RENEGADE GARDENER™
The lone voice of horticultural reason
Don’t stick a wishing well in your yard just for the hell of it.
Two things I’ve never yet found time to add to the site: my long-rumored Tree Circle Photo Gallery, and a similar photo gallery of a small handful of the no-doubt millions of ersatz wishing wells besmirching homeowner’s yards from Maine to California. My fault, of course. It would be easy. I shoot photos of barren, abandoned wishing wells slowly falling apart on lawns all the time.
I have nothing against the addition of a wishing well to the landscape per se. Yes, I would prefer that were one to flip a quarter into the thing, there would be a few seconds of silence before one heard a faint splash of water, but still, if you want to add a decorative, fake wishing well to your property, be my guest.

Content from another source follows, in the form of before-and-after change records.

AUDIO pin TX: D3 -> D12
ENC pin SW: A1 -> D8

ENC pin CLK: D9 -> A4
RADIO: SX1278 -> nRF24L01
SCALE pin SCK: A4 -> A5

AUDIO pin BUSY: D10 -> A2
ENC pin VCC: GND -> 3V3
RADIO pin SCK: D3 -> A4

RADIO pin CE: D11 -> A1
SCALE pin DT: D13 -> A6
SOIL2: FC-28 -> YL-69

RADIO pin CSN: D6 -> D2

But design its placement into the landscape. Sticking a wishing well out in the lawn is exactly what I’m talking about when I say that homeowners, when it comes to landscape design, think too small. Beginners cut a circle in the lawn and fill it with flowers, then they circle a grand oak with daylilies, then they plunk down a wishing well over there.

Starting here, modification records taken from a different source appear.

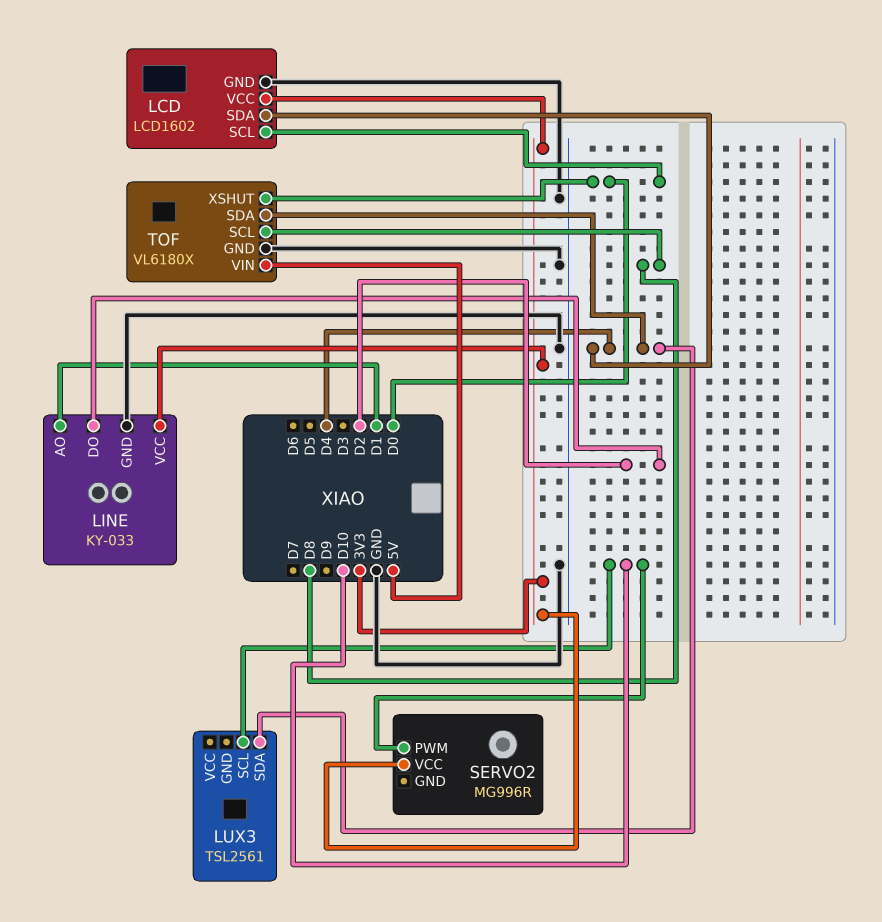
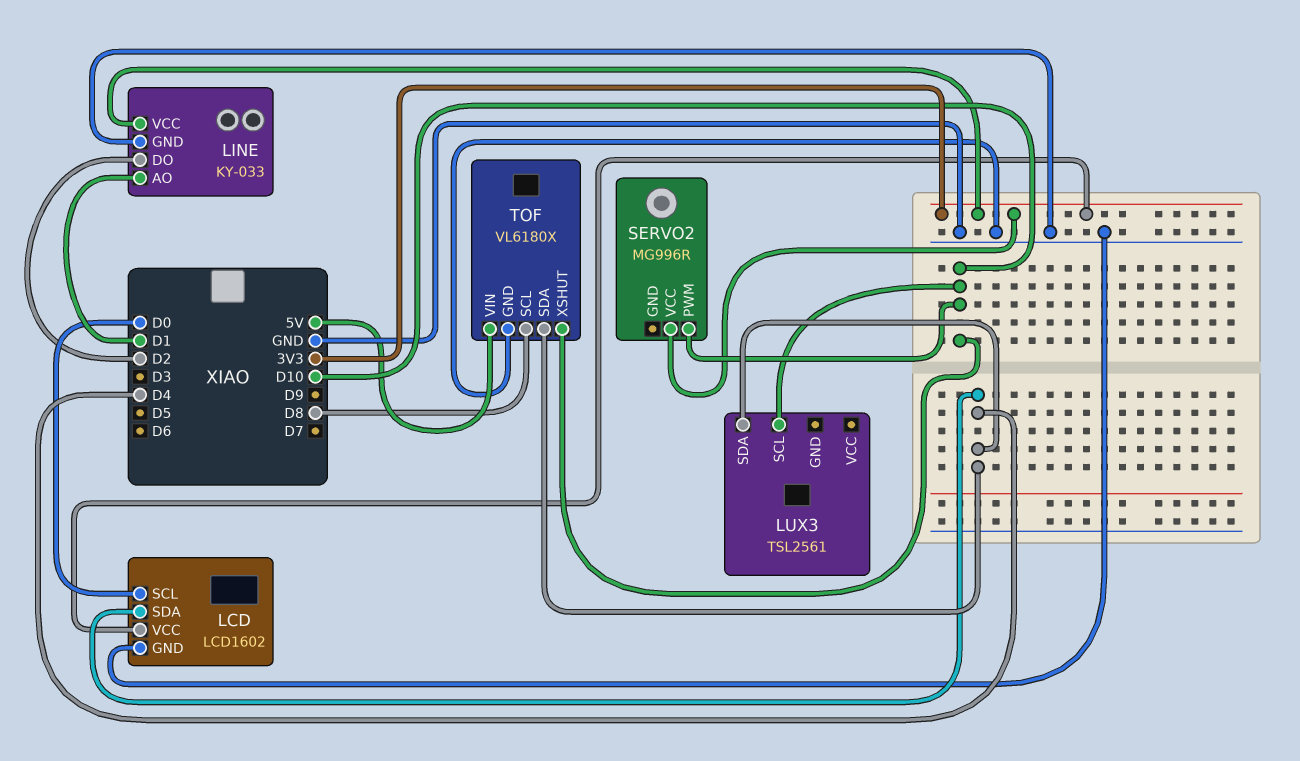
TOF pin XSHUT: D0 -> D10

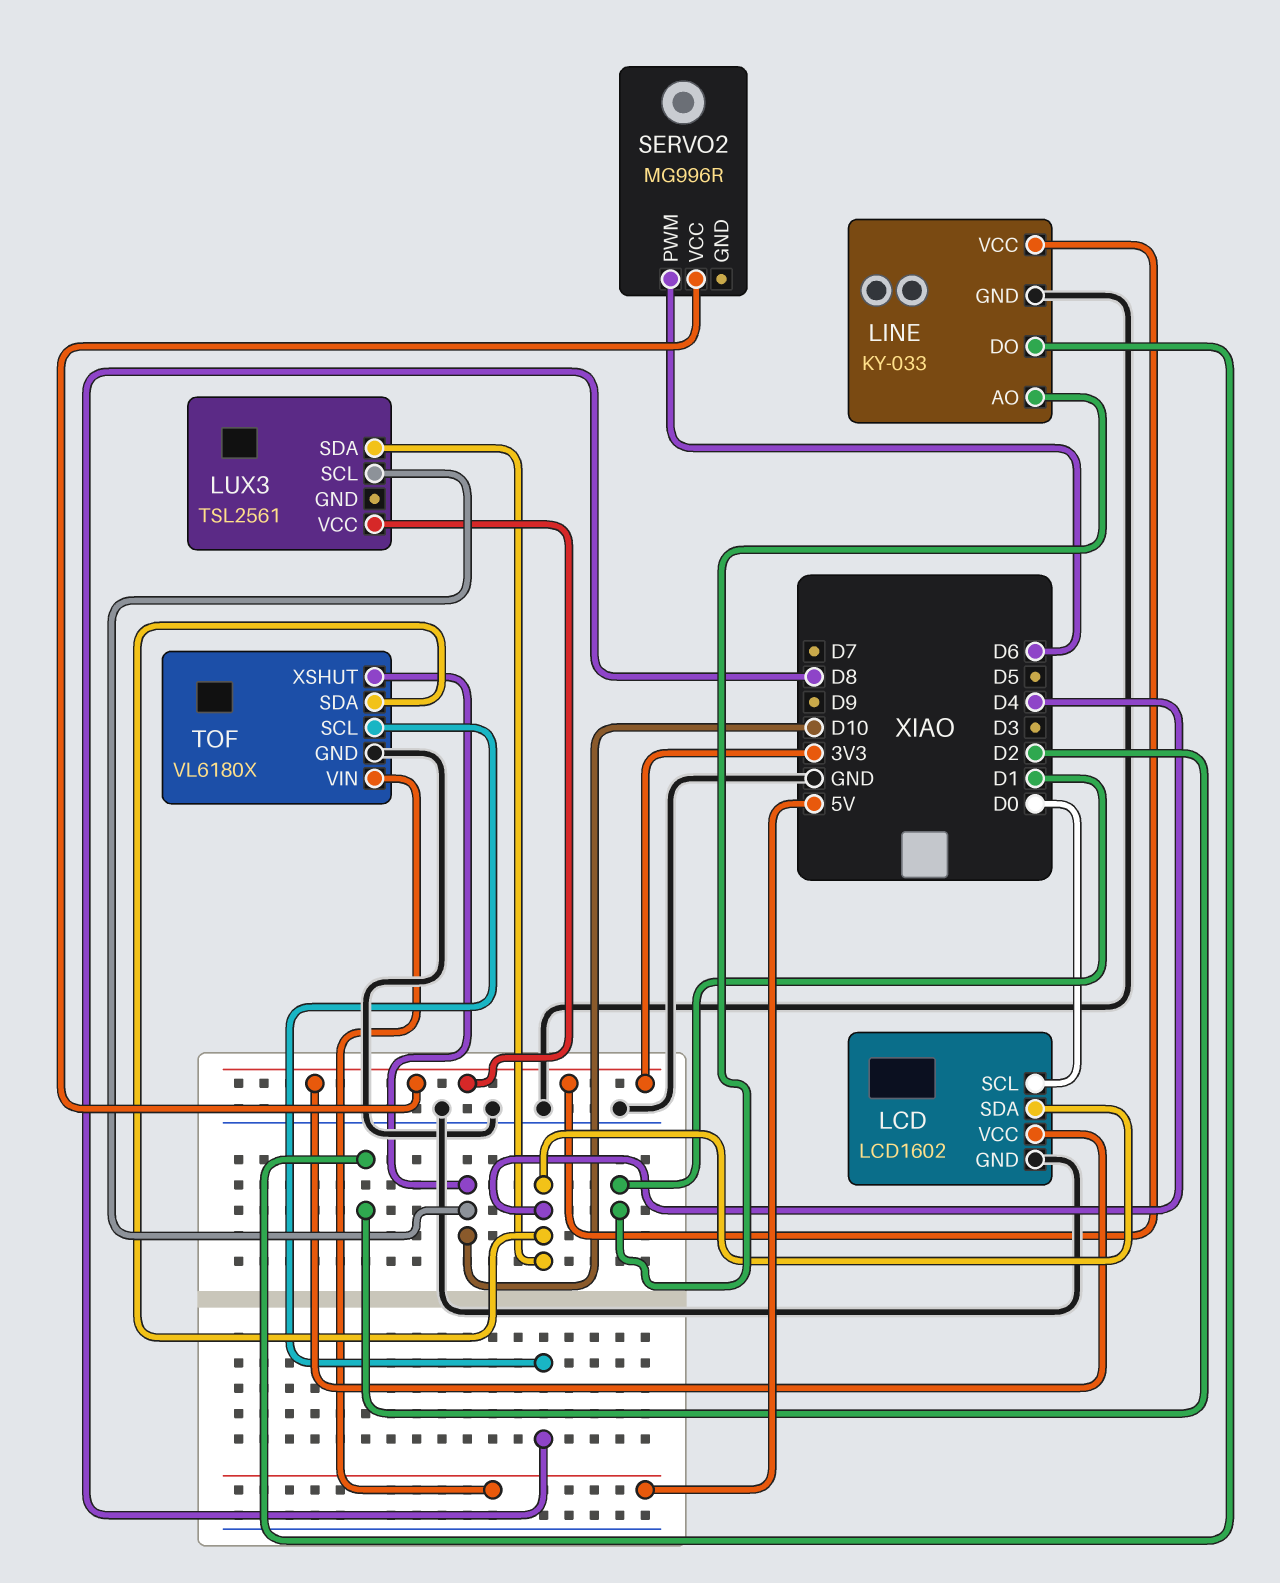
LUX3 pin VCC: none -> 3V3
SERVO2 pin PWM: D10 -> D6

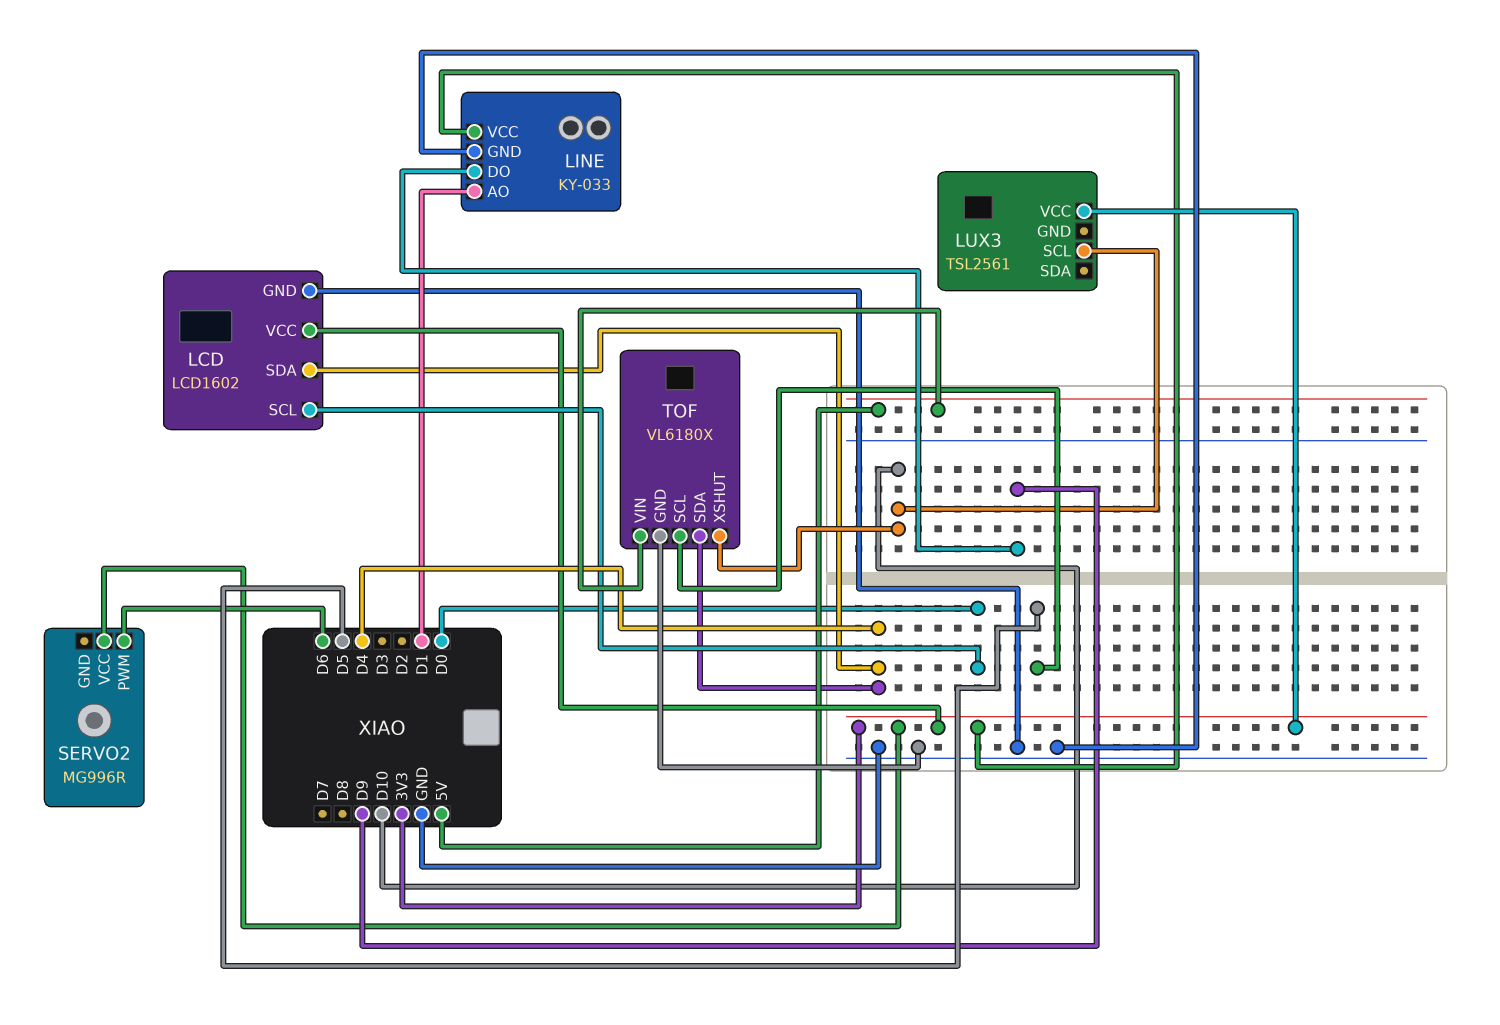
LINE pin DO: D2 -> D9
LUX3 pin SDA: D4 -> none
TOF pin SCL: D8 -> D5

There is no flow, no continuity, just this hodgepodge of various meager gardening endeavors dotting the property in an unrelated fashion. If you add a wishing well—and please, anything but white plastic—stick it along the edge of a landscaped bed that curves along your property’s perimeter, or in a large island bed featuring a graceful small tree and some really neat shrubs, or in a sweeping foundation bed that rises and roils out away from the side of your house.
I wish I had a photo of mine of a properly landscaped placement of a wishing well to show you, but I’ve never seen one.